The Talleys-owned Open Country Cheese dispute took a new turn today after it was revealed that a senior manager, not content with just bullying workers, has assaulted one of them.
Here’s what Giovanni Moana, the worker concerned, had to say:
“I was told to put my head through a window in the packing room at the factory. My manager slammed the sliding window on my head and put quite a bit of weight on to it. He then said next time he would throw tomatoes at me.’
Naturally, this was pretty upsetting for him.
‘I’ve got a large family to feed and eventually I’ve got to get back to work. I was enjoying my time at Open Country. I had big plans for my family to have a better life, and for something to happen to me like this, it’s just shattering,’ he said to Radio NZ.

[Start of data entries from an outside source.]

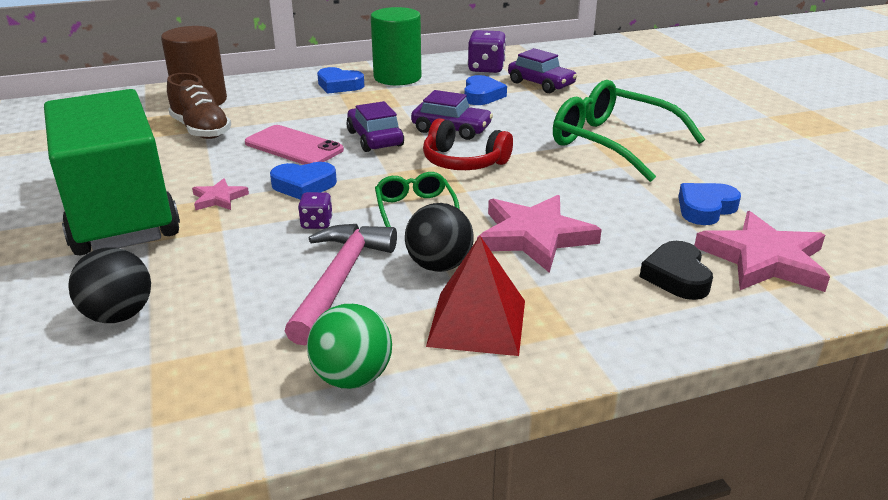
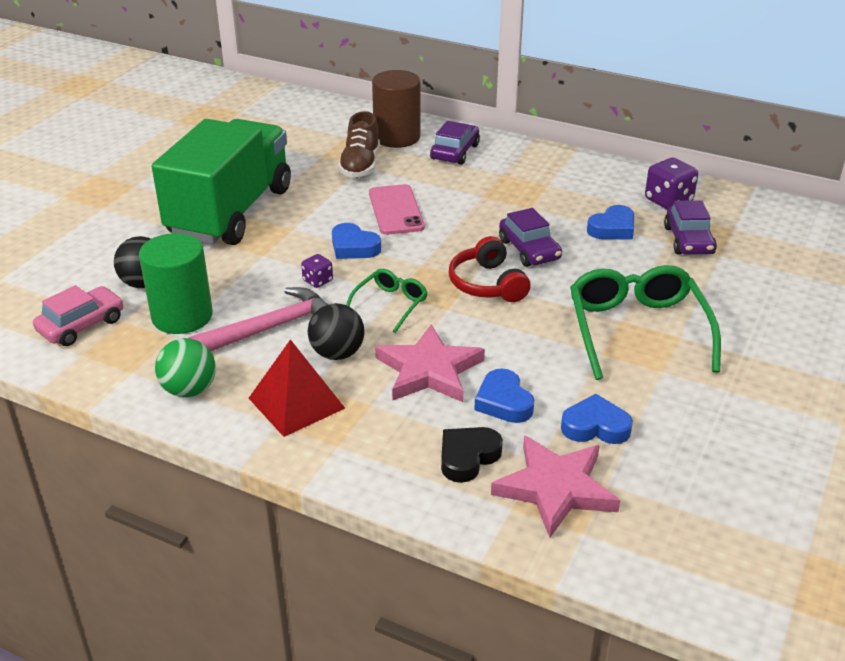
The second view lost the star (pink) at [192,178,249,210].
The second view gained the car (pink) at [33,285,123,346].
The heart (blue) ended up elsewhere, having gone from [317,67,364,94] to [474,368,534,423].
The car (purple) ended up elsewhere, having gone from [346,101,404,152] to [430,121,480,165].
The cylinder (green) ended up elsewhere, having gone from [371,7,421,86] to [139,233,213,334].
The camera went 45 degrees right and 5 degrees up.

The Talleys cheese firm are trying everything they can to bully the workers. They set up a fake employment agency to bypass the union and casualise the workforce, tried (and failed) to block workers from accessing representation on-site from their union (earning them a $1,000 fine from the Employment Relations Authority on August 11 for breaching s.25 of the ERA), responded to strike notice with a 6 week lockout threat, and then this week have come up with fanciful stories about environmental sabotage. And right now, the workers are currently being unlawfully locked out.

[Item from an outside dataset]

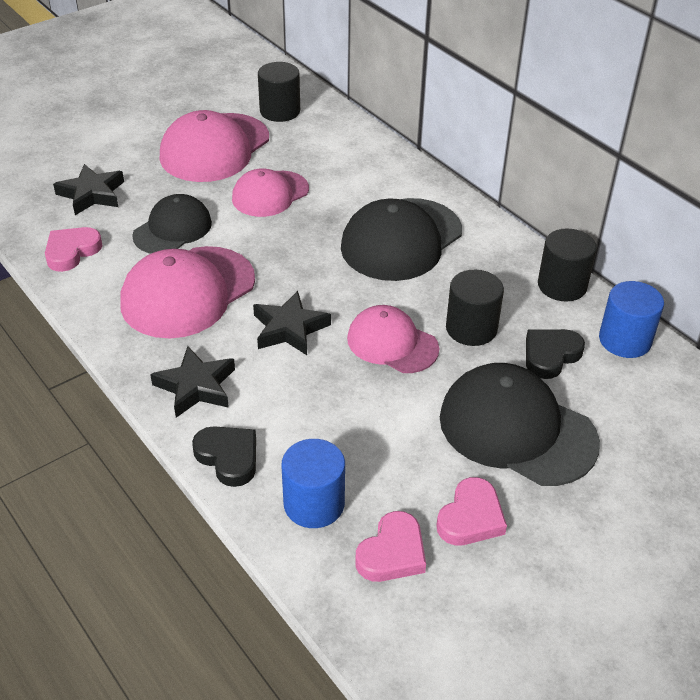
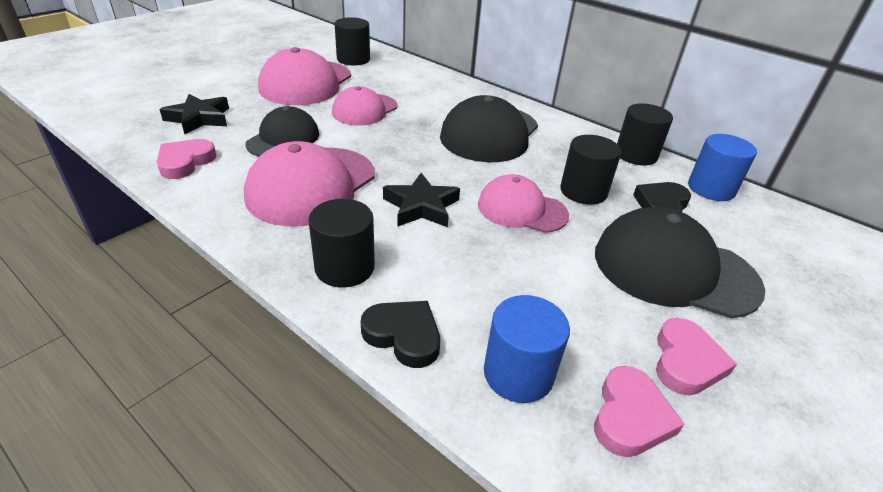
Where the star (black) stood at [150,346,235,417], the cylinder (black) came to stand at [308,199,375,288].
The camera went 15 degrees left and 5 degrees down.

It’s a pretty simple issue really, that everyone but Talleys seems to get these workers have a right to join a union, and they have a right to negotiate with their boss collectively as a team, rather than one on one. They want some basic protection around their security of hours and working conditions.

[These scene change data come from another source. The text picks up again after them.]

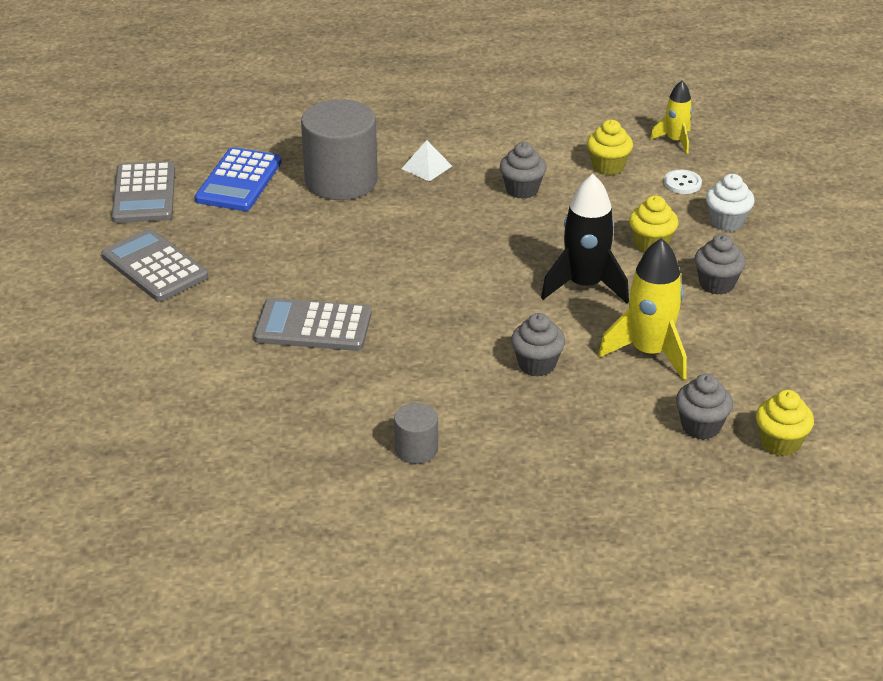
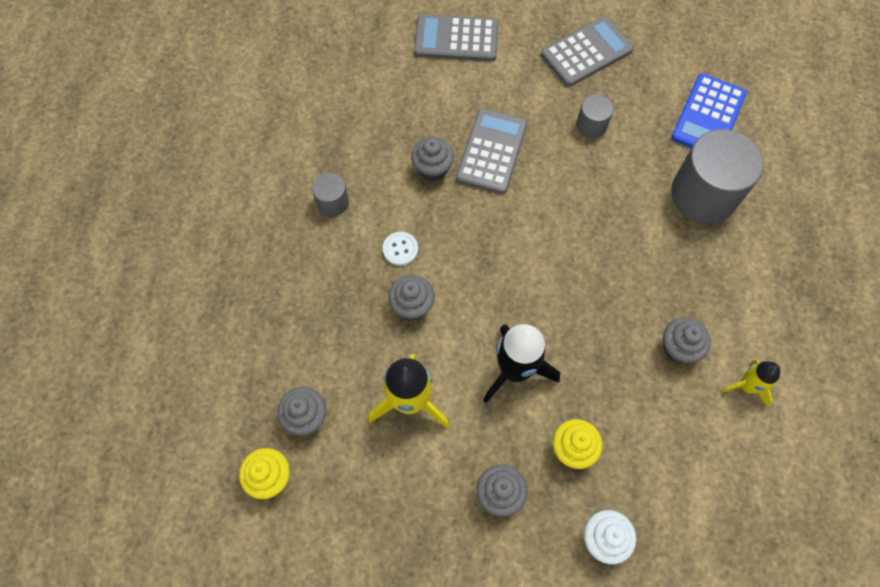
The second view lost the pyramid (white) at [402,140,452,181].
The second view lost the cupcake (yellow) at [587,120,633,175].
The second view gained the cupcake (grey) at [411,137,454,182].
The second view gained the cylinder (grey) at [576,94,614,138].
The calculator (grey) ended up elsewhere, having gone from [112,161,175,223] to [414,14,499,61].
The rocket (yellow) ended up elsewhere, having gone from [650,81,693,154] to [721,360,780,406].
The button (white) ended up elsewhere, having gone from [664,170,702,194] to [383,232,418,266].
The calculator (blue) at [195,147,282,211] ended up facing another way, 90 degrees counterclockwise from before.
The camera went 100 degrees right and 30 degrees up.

Open Country may prefer to keep its workers on individual contracts. That’s no surprise. Individual contracts have worked wonders for employers for hundreds of years in keeping wages down.
But it’s not up to them. It’s the workers who get to choose whether they go it alone or in a union and it’s their choice about who represents them.
Waikato Times reports the parties are now in mediation. The sooner that Open Country and their owners Talleys realise that workers have a right to join a union and negotiate collectively the better. But it’s not looking hopeful.
* The author is inolved in the current dispute at Open Country Cheese.